Users of ClamAV’s cutting edge SVN release may have noticed that on 2nd December we added heuristic support to catch the Swizzor Trojan.
Released in late 2004, Swizzor downloads and installs Adware and other Trojans and installs them on the infected machine. Just browsing websites can infect your PC if it is not properly patched or protected.
You may have been wondering why we’ve decided to include the heuristic algorithm in the engine rather than continue writing signatures to catch it. Swizzor is clever in the way that it changes itself so often and can mimic standard (and therefore clean) Windows programs. There are nearly 1000 signatures for Swizzor in the ClamAV signature database, yet nearly four years after it was written we are still receiving undetected samples.

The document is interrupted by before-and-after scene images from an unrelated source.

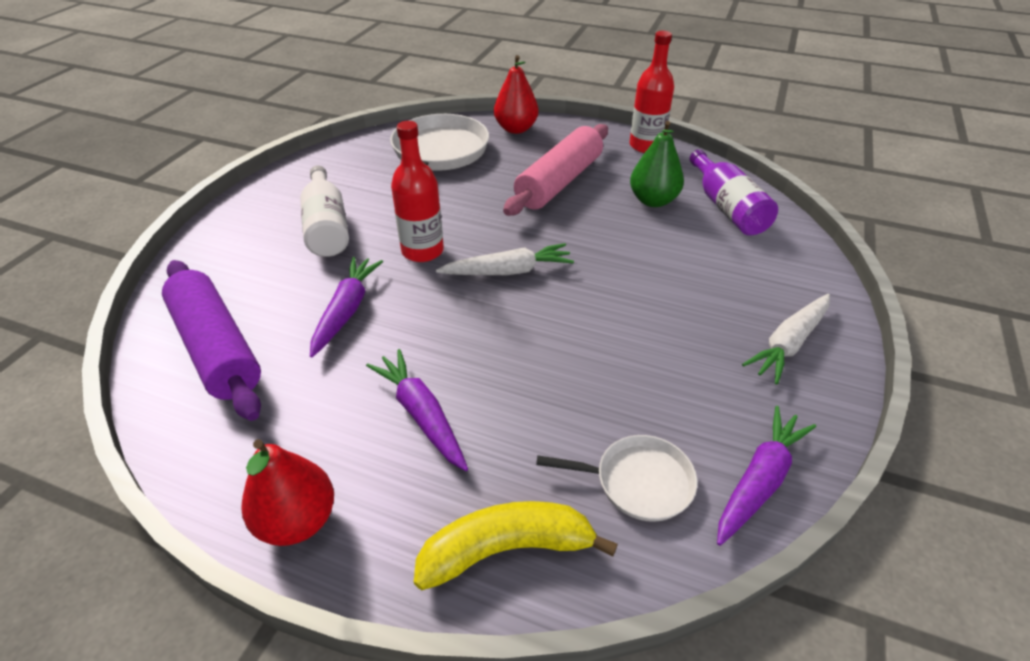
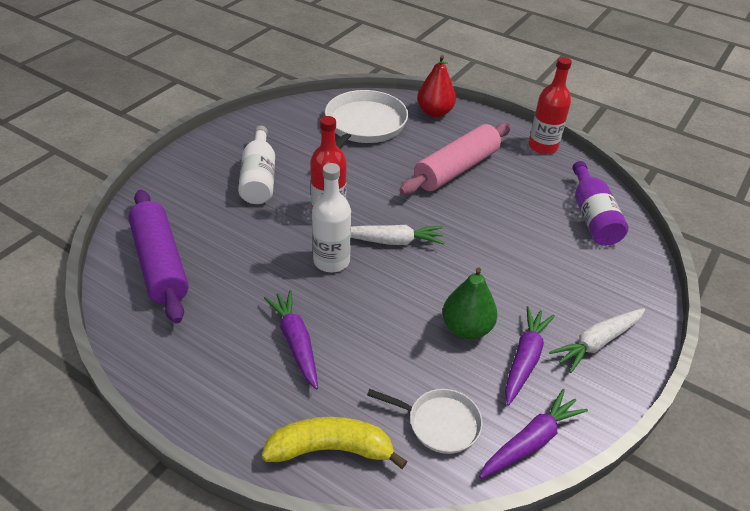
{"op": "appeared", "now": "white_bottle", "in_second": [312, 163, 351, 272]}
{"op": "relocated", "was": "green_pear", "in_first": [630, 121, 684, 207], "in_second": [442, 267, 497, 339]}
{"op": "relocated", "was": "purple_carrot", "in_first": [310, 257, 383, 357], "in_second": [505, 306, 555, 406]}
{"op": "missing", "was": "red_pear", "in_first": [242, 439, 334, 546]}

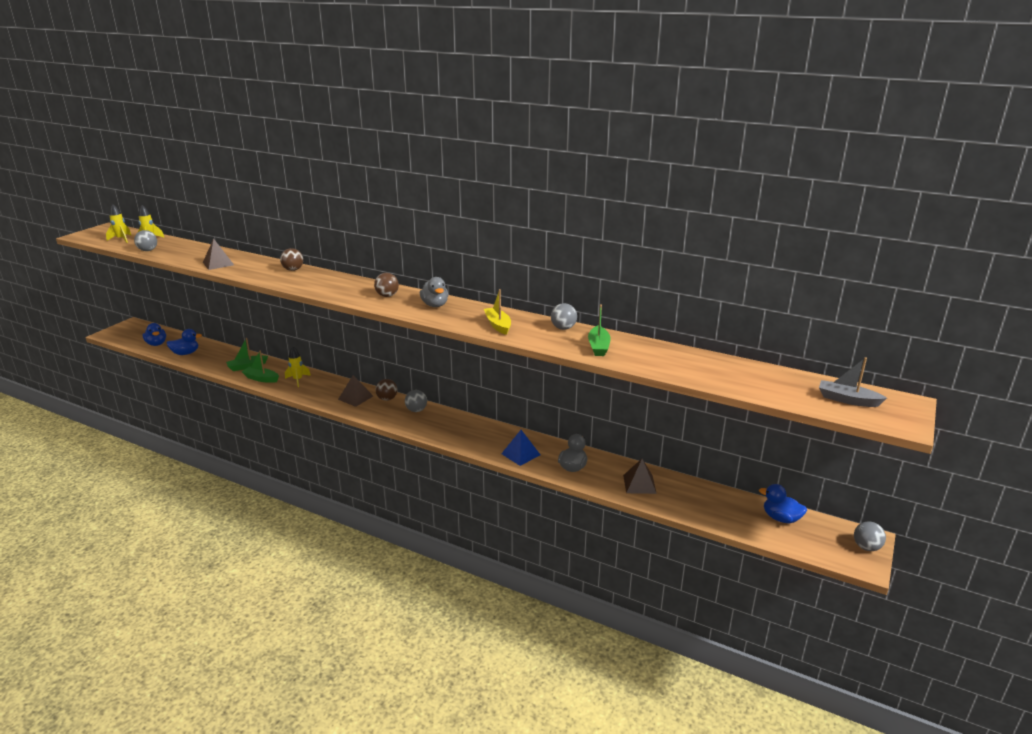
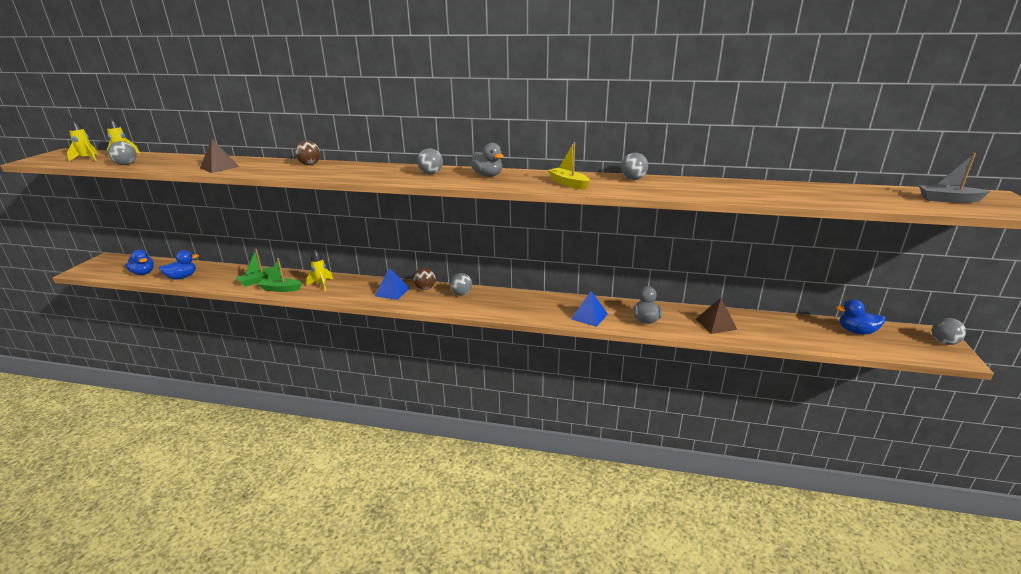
{"op": "colour", "was": "brown_pyramid", "now": "blue_pyramid", "in_first": [338, 375, 373, 407], "in_second": [375, 268, 410, 300]}
{"op": "colour", "was": "brown_ball", "now": "grey_ball", "in_first": [374, 273, 399, 297], "in_second": [417, 148, 443, 174]}
{"op": "missing", "was": "green_boat", "in_first": [588, 305, 611, 356]}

By writing an algorithm to detect Swizzor and including that algorithm into the anti-virus engine of ClamAV we will save a lot of effort writing signatures, and new variants will be caught as soon as they are created. So far we’ve found no sign of false positives from the algorithm.

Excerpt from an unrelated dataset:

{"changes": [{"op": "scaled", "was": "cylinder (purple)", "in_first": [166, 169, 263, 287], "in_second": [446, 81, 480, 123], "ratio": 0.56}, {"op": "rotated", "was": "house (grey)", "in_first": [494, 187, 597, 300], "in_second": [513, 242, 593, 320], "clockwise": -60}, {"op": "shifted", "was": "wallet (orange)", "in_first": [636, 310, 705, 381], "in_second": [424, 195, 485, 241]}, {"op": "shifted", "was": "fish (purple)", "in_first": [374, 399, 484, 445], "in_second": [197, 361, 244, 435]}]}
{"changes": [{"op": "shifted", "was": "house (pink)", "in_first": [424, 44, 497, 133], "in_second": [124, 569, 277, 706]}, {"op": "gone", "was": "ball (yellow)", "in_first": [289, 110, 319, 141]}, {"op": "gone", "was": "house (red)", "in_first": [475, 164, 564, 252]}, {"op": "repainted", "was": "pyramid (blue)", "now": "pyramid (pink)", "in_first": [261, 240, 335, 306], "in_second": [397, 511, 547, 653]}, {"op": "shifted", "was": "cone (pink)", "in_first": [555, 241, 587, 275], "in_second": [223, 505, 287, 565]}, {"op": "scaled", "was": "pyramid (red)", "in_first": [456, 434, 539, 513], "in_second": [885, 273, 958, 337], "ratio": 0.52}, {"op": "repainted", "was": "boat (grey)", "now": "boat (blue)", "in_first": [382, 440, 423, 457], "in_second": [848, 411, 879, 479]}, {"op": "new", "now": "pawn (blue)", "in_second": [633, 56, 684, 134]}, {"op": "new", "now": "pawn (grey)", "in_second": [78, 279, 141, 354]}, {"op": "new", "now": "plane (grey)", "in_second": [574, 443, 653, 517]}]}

The variant of Swizzor that has been in the wild since early in 2008 has proven particularly difficult to find because it adds strings throughout itself that are almost random. We hit upon the idea of detecting Swizzor’s variants by analyzing these strings in the program. Although the strings are gibberish, somehow they looked to us as though they are automatically generated. At first we thought these strings, looking almost random, would be impossible to detect; but after some careful examination of the strings’ ngrams we were able quickly to generate a heuristic rule by building a decision tree using data mining.
The algorithm built into ClamAV shows over 83% detection rate on Trojan.Swizzon.Gen with no false positives, but the battle carries on to improve the detection rates even further.